Eros broni nas przed samotnością i rozpaczą, pomaga zmagać się z lękiem śmierci, zażegnywać - jak, odwołując się do Kołakowskiego, lubił pisać Pilch - fenomen obojętności świata. Miłość sprawia, że znów chcemy zaczerpnąć powietrza, jest ręką anioła podaną, gdy z głębokości wołamy o ratunek. „A gdy się obudziłem i gdy jak zwykle przed wstaniem z łóżka sprawdziłem, czy ktoś nocą jakiej rozpaczliwej wiadomości nie zostawił - na ekranie mojego telefonu wyświetliły się litery wystukane kciukiem anioła: » Przepraszam, że zniknęłam tak nagle, ale musiałam. W każdym razie ja mówię: tak. Ja mówię: tak. Mówię: tak dalszemu ciągowi rozmowy o życiu «. Wstałem, puściłem na full I koncert skrzypcowy Vivaldiego i odpisałem: » Ja mówię: tak naszemu życiu «, » Naszemu wspólnemu życiu? «- odpisała w trzy sekundy. » Tak «- odpisałem. » Myśli pan, że będziemy szczęśliwi? «- odpisała. » Tak «- odpisałem”.
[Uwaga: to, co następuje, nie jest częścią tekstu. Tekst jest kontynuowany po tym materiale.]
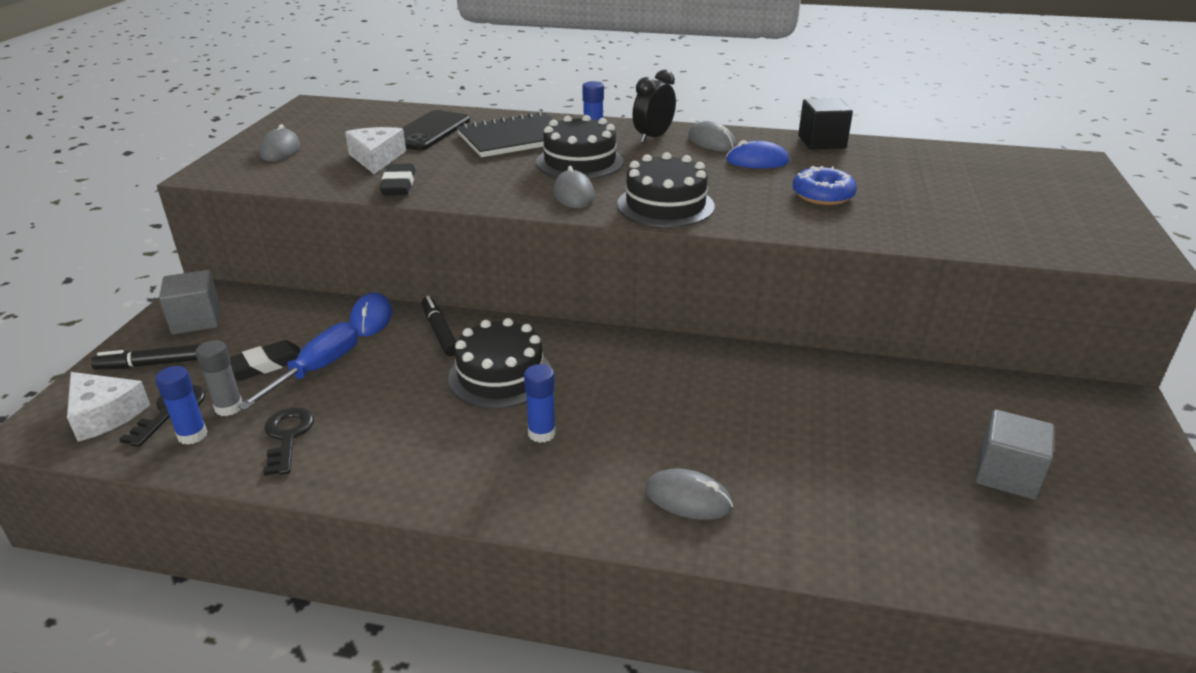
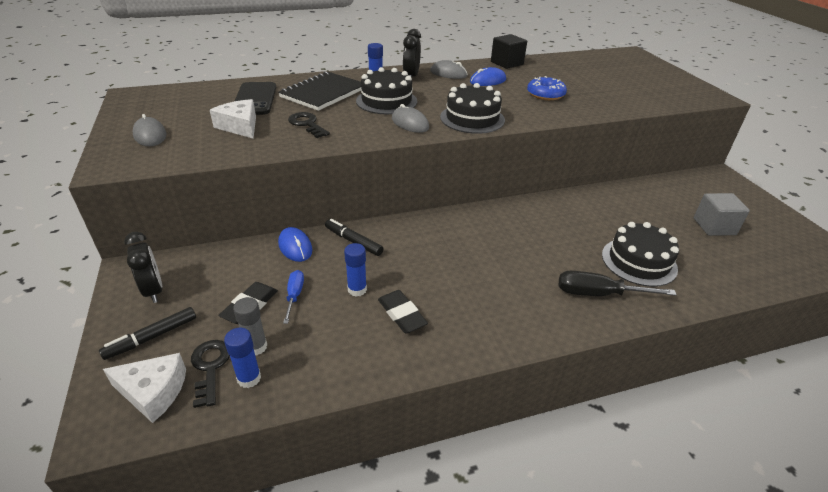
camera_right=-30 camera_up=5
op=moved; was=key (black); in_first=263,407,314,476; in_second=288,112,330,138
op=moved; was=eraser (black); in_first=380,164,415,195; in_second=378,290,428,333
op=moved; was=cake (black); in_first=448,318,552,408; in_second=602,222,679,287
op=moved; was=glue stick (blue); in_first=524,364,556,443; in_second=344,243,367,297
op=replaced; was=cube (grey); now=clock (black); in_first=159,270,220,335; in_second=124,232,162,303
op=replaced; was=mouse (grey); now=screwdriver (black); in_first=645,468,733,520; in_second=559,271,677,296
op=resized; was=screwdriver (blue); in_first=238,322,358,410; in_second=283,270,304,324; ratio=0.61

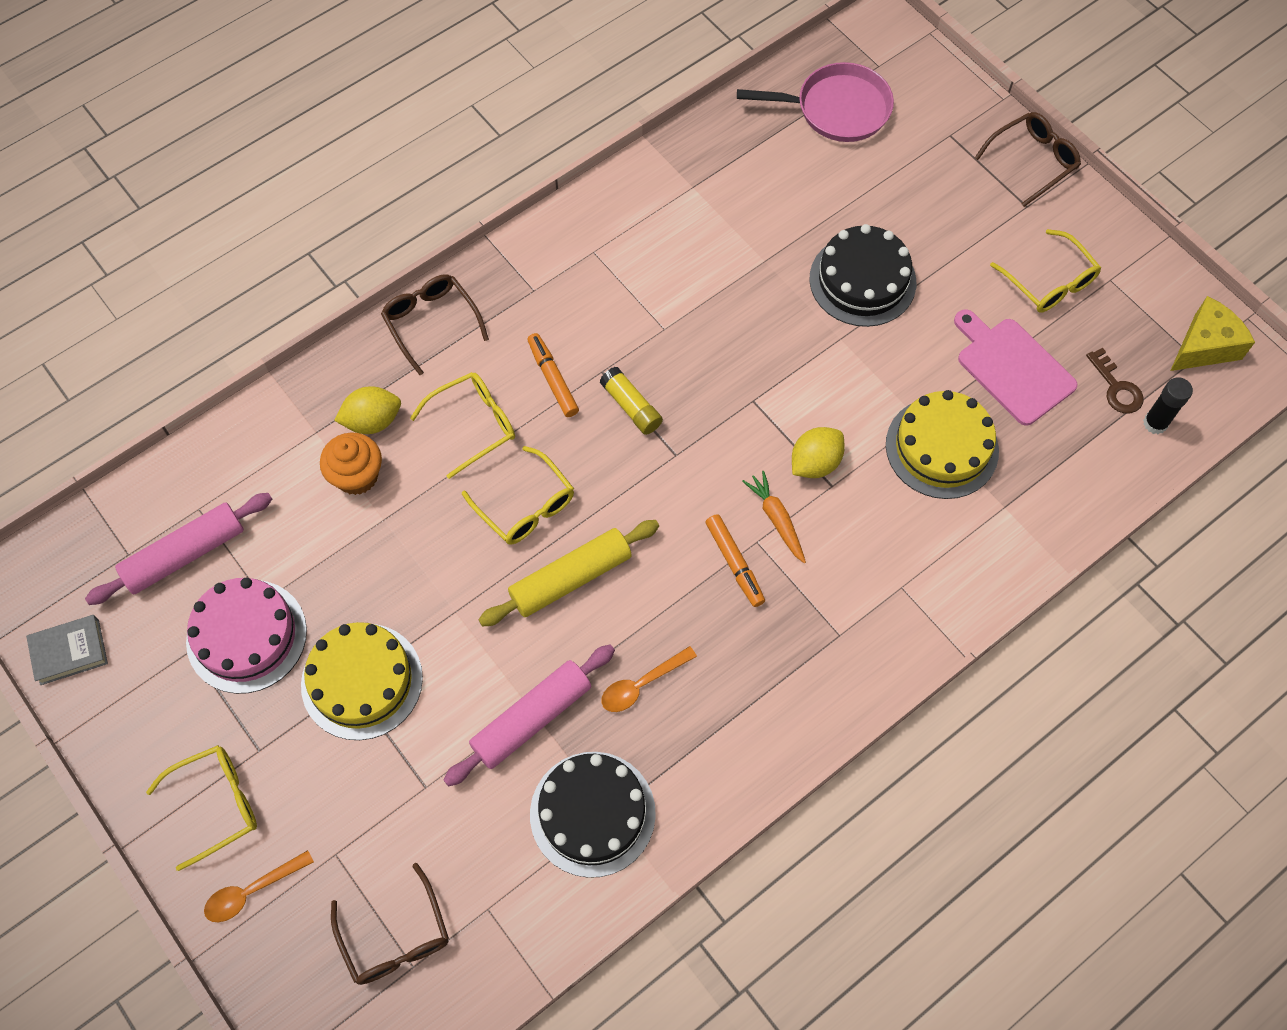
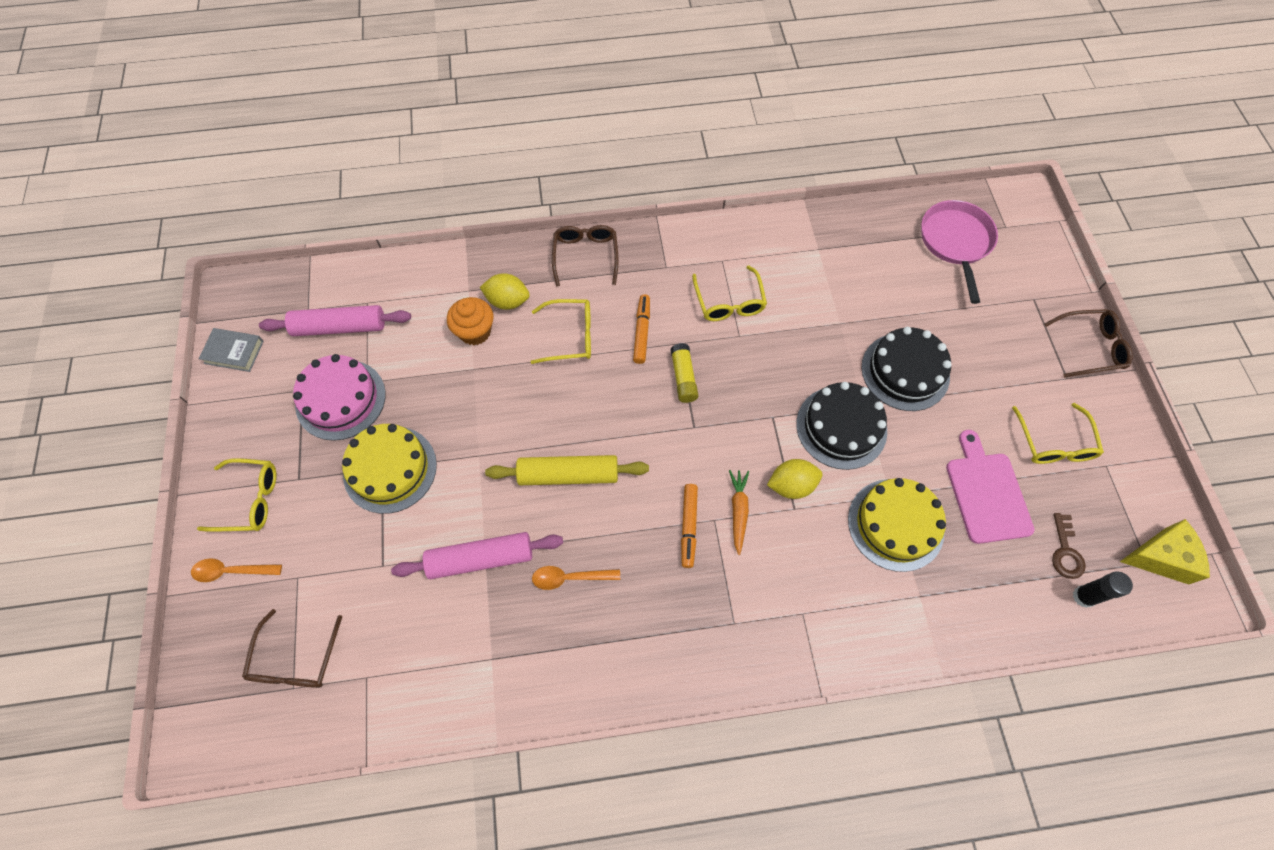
camera_right=30 camera_up=0
op=moved; was=glasses (yellow); in_first=462,446,574,544; in_second=692,265,767,321
op=moved; was=cake (black); in_first=530,752,656,878; in_second=796,382,887,470
op=turned; was=pan (pink); in_first=737,62,894,142; in_second=921,200,998,304; clockwise=-120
Na kartach książki niczym muzyczny temat wielokrotnie powraca marzenie Piotra o kimś, z kim potrafi związać swoje życie, karmić psy i koty, pić herbatę z sokiem malinowym, a przede wszystkim o kimś, "kto będzie nade mną czuwał i nad kim ja będę czuwał". Po raz ostatni i najpełniej wybrzmiewa ono w finałowym opowiadaniu. Bohater ma siedem lat, wysoką gorączkę i sam tekst też jest gorączkowy, duszny, oniryczny. Wszystko tu się splata, wszystko jest już dane w tej odległej chwili dzieciństwa: pożądanie lodowatych ud Emmy Lunatyczki, czekająca za ścianą śmierć starzyka Trzemielowskiego i wielka miłość do Arii, miłość, która się nie spełni, która pozostanie jedynie bólem wspomnienia.
"Aria! Aria! Aria! Gdzie jest nasze życie?" - krzyczy Piotr. Ale Arii i wspólnego życia nie ma. Jest samotność, układanie zdań, zbliżająca się śmierć.
Andrzej Franaszek
Moje pierwsze samobójstwo i dziewięć innych opowieści, Jerzy Pilch, Świat Książki, Warszawa 2006.